Inter-class similarity is the real cause: Qualitative analysis (Fig. 6/7) shows baseline ID errors correspond to high-similarity regions in the embedding matrix. FDTA's t-SNE shows tighter clusters, verifying the hypothesis.
Adapters are complementary: Each adapter alone provides gains, and their combination performs best, confirming spatial, temporal, and identity are independent, effective dimensions.
Negligible cost: At 1920×1080 resolution, SA and TA occupy 1.4% and 2.7% of inference time respectively, while IA is training-only. 13.4 FPS total.

Highlights & Insights¶

Diagnosis Before Method: Quantifying the association failure as "inter-class similarity > 0.9 for 80% of objects" makes the problem-driven approach very solid.
Three-Dimensional Adapter Decomposition: Explicitly splitting detection vs. association needs into spatial/temporal/identity dimensions is more interpretable than a complex unified loss.
"Free" Depth via Distillation: Training with pseudo-labels from foundation models and discarding them for a lightweight branch during inference is a reusable trick for real-time tracking.
Quality-Aware Contrastive Learning: Using IoU harmonic means and filtering handles the inherent unreliability of predicted samples in tracking scenarios.

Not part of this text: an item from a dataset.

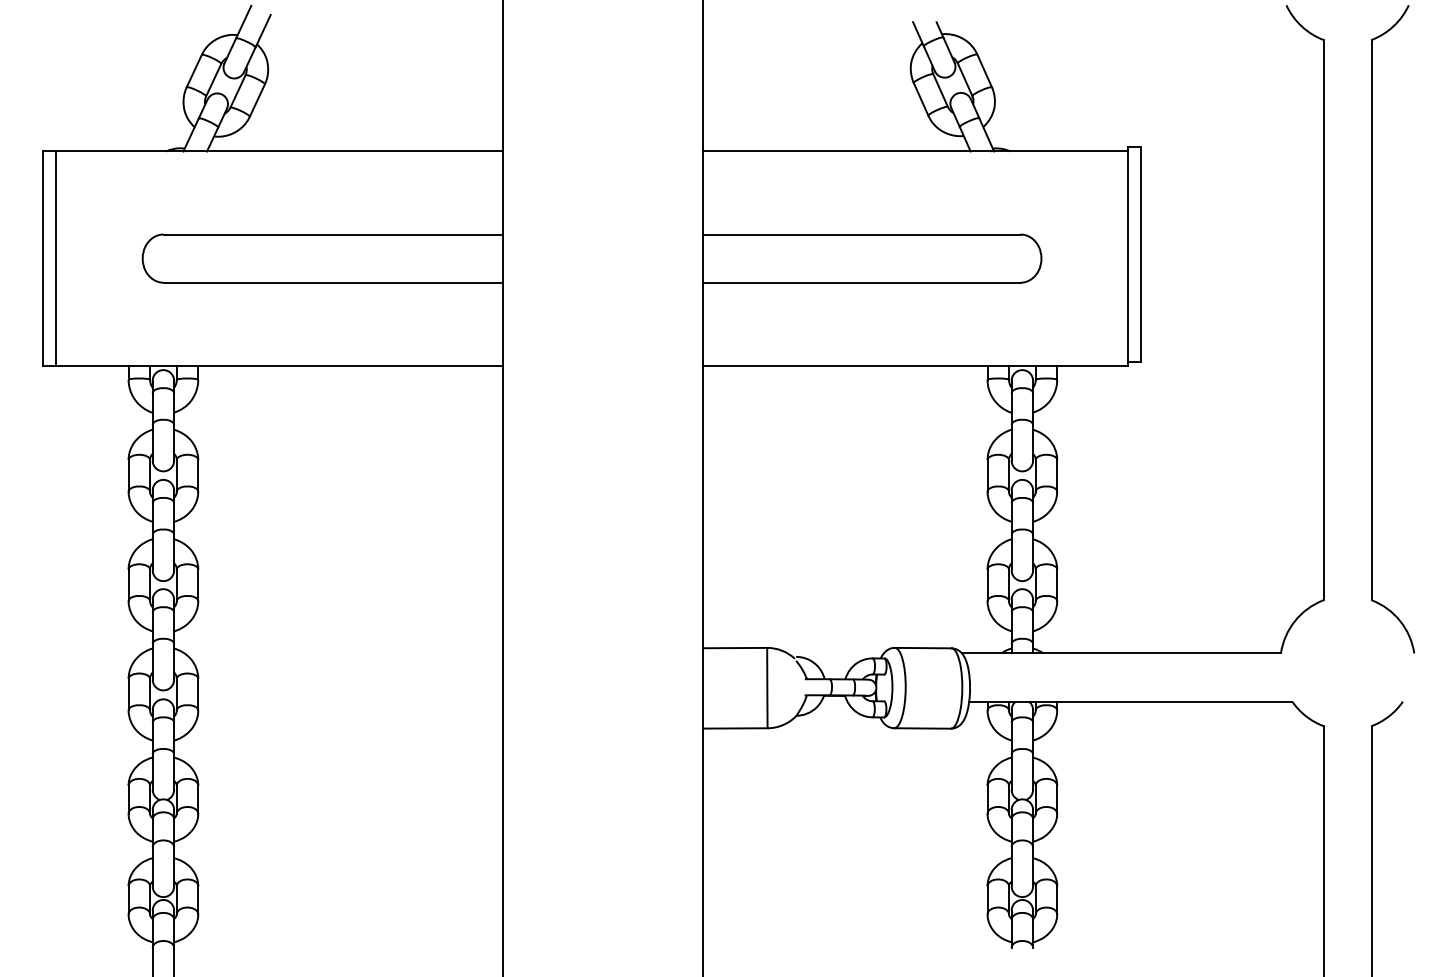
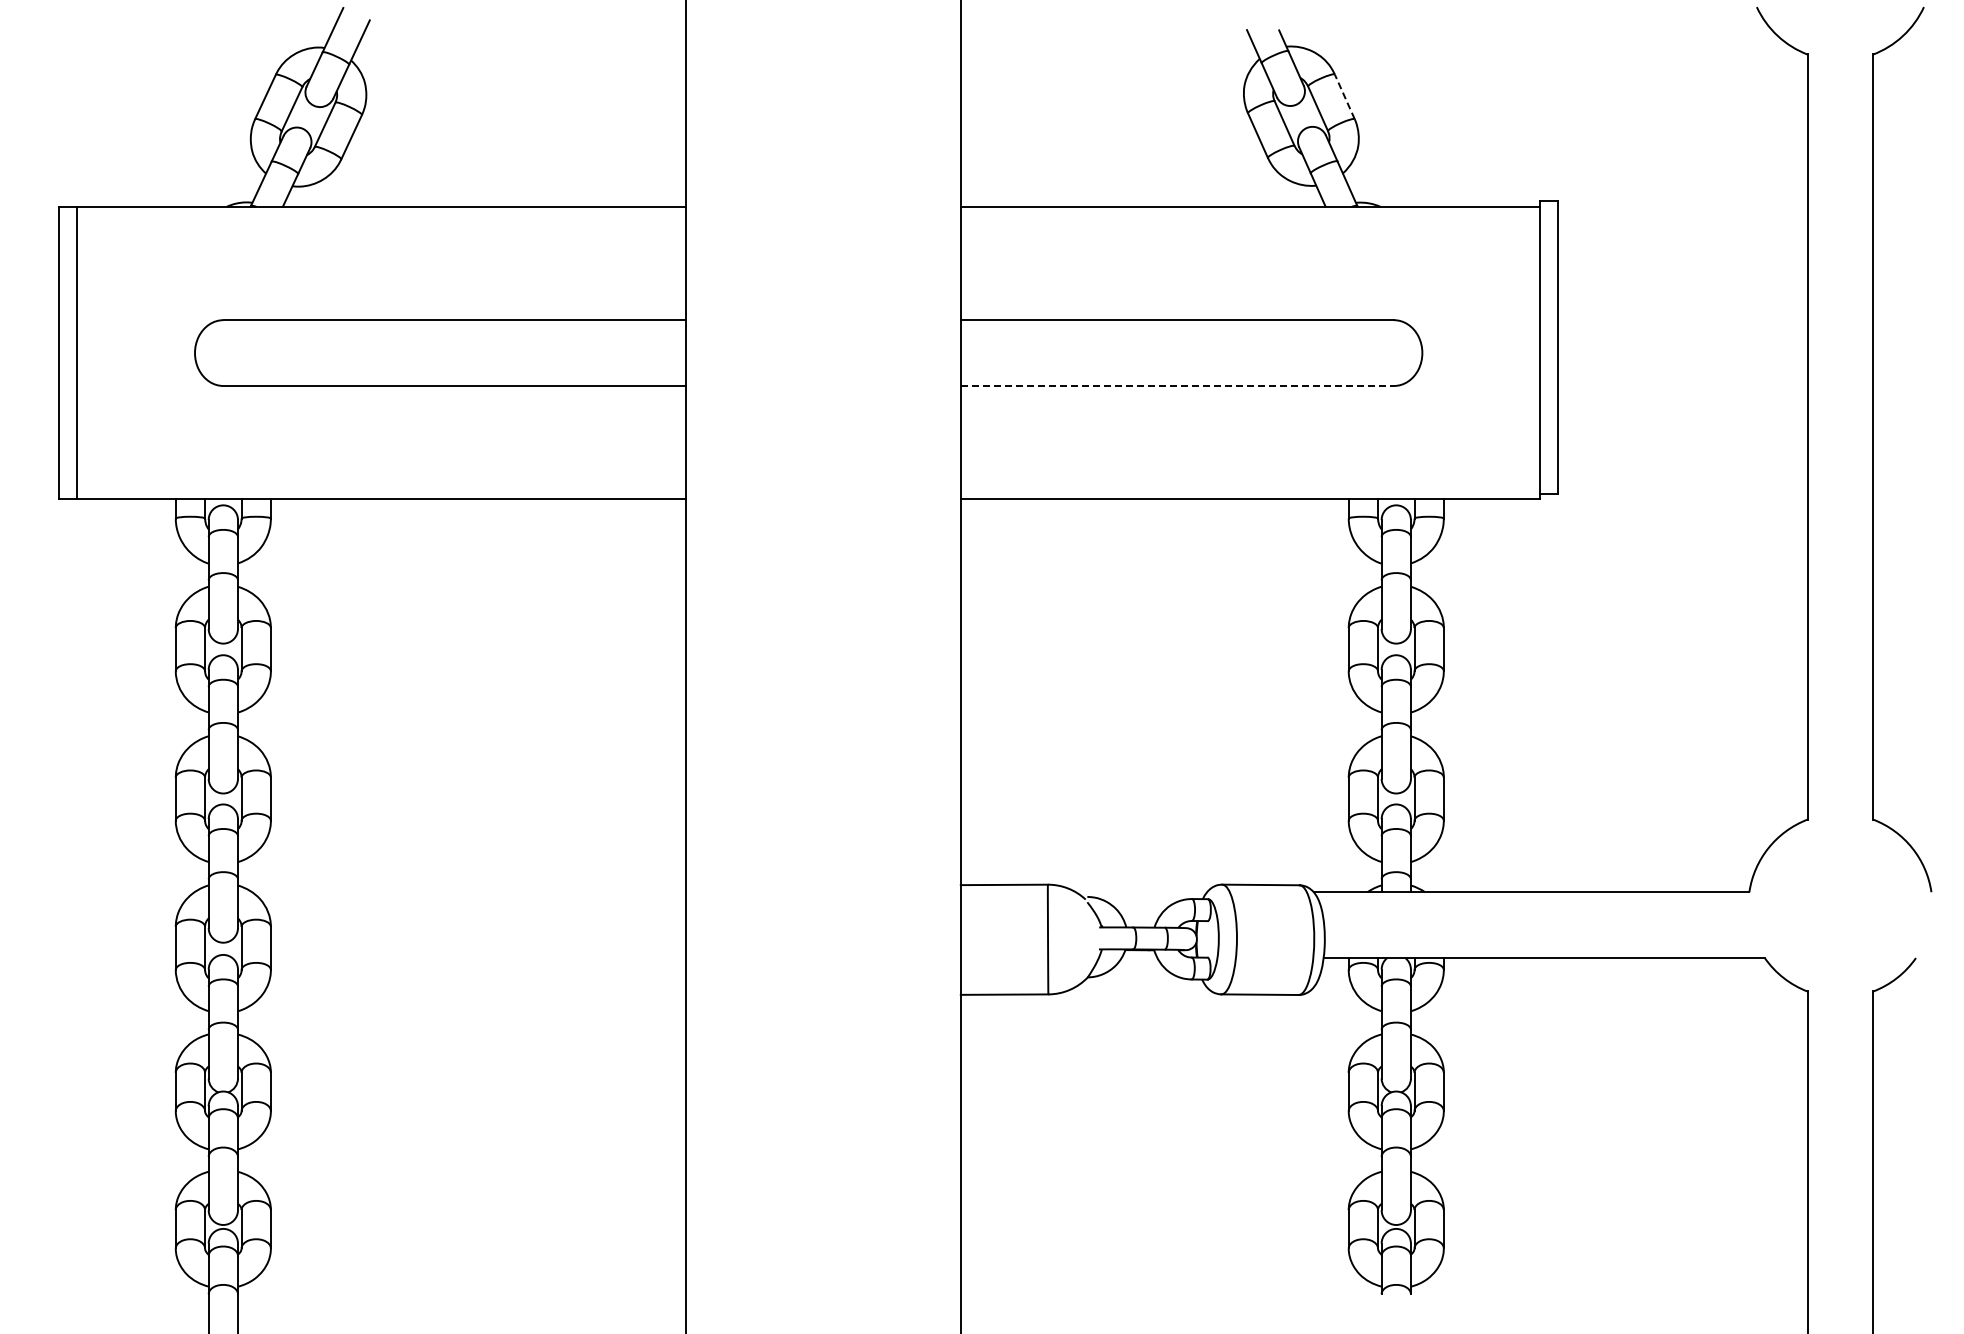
line: (984, 70) -> (1344, 96), solid -> dashed
line: (862, 283) -> (1177, 386), solid -> dashed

Limitations & Future Work¶

Dependency on Pseudo-label Quality: Depth distillation relies on Video Depth Anything. Performance might degrade if the foundation model fails in niche scenarios (e.g., extreme lighting). ⚠️
DETR Backbone Bottleneck: 83.9% of inference time is spent on the DETR backbone; the method refines embeddings but doesn't solve detection-specific bottlenecks.
Future Work: Exploring video generation and world models to synthesize extreme corner cases for enhanced robustness.

vs. MOTRv2 / MOTIP (End-to-End): These lack explicit discriminative constraints, leading to high inter-class similarity. FDTA leads by a wide margin in IDF1/AssA (+5.5/+4.5).
vs. Tracking-by-Detection (OC-SORT, DiffMOT, etc.): FDTA retains the unified advantages of end-to-end frameworks while adding the discriminative power typically found in manual Re-ID or motion models.

Rating¶

Novelty: ⭐⭐⭐⭐ Pinpointing embedding similarity as the bottleneck is insightful; the three-dimensional solution is clear, though each adapter uses existing techniques.
Experimental Thoroughness: ⭐⭐⭐⭐⭐ Comprehensive benchmarks, layer-wise ablations, and similarity/t-SNE/FLOPs analysis.
Writing Quality: ⭐⭐⭐⭐⭐ Logical flow from observation to requirement decomposition and methodology.
Value: ⭐⭐⭐⭐ SOTA association metrics with almost zero inference overhead.